Yes, but the great American historian Henry Adams demonstrated back in 1907
that any true doctrine of "spiritual anarchism" like PLW's revolutionary
Sufism requires exactly two personas.  Adams himself was one of two members
of "the wholly new and original party of Conservative Christian Anarchists,"
whose mission was "to restore true poetry under the inspiration of the
"Götterdämmerung." [1] Here is his explanation of the "two persona"
principle of spiritual anarchism and how it relates to the underlying
critical/dialectical method of "the will to be-against":

     This wing of the anarchistic party consisted rigorously of but two
members, Adams and Bay [Bey? - KS] Lodge. The conservative Christian
anarchist, as a party, drew life from Hegel and Schopenhauer rightly
understood. By the necessity of their philosophical descent, each member of
the fraternity denounced the other as unequal to his lofty task and
inadequate to grasp it. Of course, no third member could be so much as
considered, since the great principle of contradiction could be expressed
only by opposites; and no agreement could be conceived, because anarchy, by
definition, must be chaos and collision, as in the kinetic theory of a
perfect gas. Doubtless this law of contradiction was itself agreement, a
restriction of personal liberty inconsistent with freedom; but the "larger
synthesis" admitted a limited agreement provided it were strictly confined
to the end of larger contradiction.

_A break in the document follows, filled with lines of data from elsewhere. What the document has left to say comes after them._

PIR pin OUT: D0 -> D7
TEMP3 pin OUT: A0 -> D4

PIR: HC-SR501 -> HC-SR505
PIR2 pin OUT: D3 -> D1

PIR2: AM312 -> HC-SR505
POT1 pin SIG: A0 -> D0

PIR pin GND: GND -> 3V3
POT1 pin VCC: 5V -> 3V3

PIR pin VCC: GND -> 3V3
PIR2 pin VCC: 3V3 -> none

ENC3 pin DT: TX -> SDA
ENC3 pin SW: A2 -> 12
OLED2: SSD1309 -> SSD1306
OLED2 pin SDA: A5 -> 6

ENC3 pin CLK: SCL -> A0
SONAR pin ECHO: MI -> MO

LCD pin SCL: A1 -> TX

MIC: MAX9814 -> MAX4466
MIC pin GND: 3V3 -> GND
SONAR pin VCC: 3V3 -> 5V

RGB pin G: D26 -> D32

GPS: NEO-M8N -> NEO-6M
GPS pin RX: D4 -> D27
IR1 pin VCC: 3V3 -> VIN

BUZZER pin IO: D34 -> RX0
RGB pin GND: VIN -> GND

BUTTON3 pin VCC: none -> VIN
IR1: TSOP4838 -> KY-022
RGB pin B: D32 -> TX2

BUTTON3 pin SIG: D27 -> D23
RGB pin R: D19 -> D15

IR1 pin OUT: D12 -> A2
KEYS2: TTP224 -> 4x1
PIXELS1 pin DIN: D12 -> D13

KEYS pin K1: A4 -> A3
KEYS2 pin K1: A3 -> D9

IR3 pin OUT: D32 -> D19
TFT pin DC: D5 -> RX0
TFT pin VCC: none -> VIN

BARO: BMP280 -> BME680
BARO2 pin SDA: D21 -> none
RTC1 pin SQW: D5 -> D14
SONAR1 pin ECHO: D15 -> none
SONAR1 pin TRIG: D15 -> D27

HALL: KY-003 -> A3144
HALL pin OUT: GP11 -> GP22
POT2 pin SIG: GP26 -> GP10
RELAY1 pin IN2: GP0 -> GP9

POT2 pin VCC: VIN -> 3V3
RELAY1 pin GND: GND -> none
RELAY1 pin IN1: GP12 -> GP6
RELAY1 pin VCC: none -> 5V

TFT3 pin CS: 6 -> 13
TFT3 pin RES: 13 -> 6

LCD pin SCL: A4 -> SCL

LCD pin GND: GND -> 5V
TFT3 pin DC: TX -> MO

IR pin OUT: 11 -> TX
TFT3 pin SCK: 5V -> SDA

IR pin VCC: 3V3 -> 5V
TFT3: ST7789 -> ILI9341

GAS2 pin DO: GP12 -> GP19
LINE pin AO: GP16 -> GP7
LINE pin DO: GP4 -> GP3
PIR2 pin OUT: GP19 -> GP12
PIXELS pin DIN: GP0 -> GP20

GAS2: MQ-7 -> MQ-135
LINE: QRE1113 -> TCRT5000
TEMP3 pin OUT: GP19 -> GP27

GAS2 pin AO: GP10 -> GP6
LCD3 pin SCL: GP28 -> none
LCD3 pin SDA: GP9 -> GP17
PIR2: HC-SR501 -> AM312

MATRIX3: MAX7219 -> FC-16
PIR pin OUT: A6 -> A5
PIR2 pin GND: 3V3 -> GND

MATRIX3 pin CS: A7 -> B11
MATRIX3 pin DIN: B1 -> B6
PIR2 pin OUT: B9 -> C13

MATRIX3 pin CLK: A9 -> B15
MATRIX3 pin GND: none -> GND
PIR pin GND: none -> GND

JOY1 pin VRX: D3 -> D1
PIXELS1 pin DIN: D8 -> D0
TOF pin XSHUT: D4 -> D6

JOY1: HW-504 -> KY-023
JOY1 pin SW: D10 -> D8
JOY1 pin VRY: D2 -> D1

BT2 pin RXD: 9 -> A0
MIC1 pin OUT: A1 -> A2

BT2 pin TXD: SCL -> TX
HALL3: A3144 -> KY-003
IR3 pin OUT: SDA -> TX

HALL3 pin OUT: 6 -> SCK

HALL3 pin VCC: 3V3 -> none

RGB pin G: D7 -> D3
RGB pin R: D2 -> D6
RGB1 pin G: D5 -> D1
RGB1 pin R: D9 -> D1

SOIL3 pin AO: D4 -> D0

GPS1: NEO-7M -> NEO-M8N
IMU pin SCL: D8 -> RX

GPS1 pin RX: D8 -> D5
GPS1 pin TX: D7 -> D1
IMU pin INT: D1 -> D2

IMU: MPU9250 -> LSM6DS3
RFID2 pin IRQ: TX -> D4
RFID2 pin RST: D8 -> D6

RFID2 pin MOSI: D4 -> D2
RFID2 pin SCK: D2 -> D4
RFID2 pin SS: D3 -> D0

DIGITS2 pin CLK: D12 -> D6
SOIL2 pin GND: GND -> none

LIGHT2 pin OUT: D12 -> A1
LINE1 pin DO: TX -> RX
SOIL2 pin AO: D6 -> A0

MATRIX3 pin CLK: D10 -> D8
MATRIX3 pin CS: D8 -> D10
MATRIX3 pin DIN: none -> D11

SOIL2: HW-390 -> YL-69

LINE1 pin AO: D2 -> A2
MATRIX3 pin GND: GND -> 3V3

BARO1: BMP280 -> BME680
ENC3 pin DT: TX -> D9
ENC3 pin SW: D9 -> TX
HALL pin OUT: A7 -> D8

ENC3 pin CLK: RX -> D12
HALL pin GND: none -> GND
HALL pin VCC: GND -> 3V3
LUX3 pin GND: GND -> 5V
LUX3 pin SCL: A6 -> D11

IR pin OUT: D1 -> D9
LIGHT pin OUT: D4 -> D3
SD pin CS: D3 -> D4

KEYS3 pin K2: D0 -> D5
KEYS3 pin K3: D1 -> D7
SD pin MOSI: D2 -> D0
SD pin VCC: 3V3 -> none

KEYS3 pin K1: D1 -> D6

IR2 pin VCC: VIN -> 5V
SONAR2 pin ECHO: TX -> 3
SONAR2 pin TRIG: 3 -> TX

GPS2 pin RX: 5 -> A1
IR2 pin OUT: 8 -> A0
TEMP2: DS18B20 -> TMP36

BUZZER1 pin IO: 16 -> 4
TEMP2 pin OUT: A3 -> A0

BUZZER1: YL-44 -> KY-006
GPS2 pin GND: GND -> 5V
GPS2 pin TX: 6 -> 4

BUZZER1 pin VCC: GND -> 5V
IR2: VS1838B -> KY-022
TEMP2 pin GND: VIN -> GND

Thus the great end of all
philosophy--the "larger synthesis" was attained, but the process was
arduous, and while Adams, as the older member, assumed to declare the
principle, Bay Lodge necessarily denied both the assumption and the
principle in order to assure its truth. [2]

Having shown the dialectical necessity of both the "two persona" principle
and the "will to be-against" in spiritual anarchism, Adams goes on in the
next paragraph to anticipate Negri's exhortation to "push through Empire to
come out the other side":

     Adams proclaimed that in the last synthesis, order and anarchy were
one, but that the unity was chaos. As anarchist, conservative and Christian,
he had no motive or duty but to attain the end; and, to hasten it, he was
bound to accelerate progress; to concentrate energy; to accumulate power; to
multiply and intensify forces; to reduce friction, increase velocity and
magnify momentum, partly because this was the mechanical law of the universe
as science explained it; but partly also in order to get done with the
present which artists and some others complained of... [3]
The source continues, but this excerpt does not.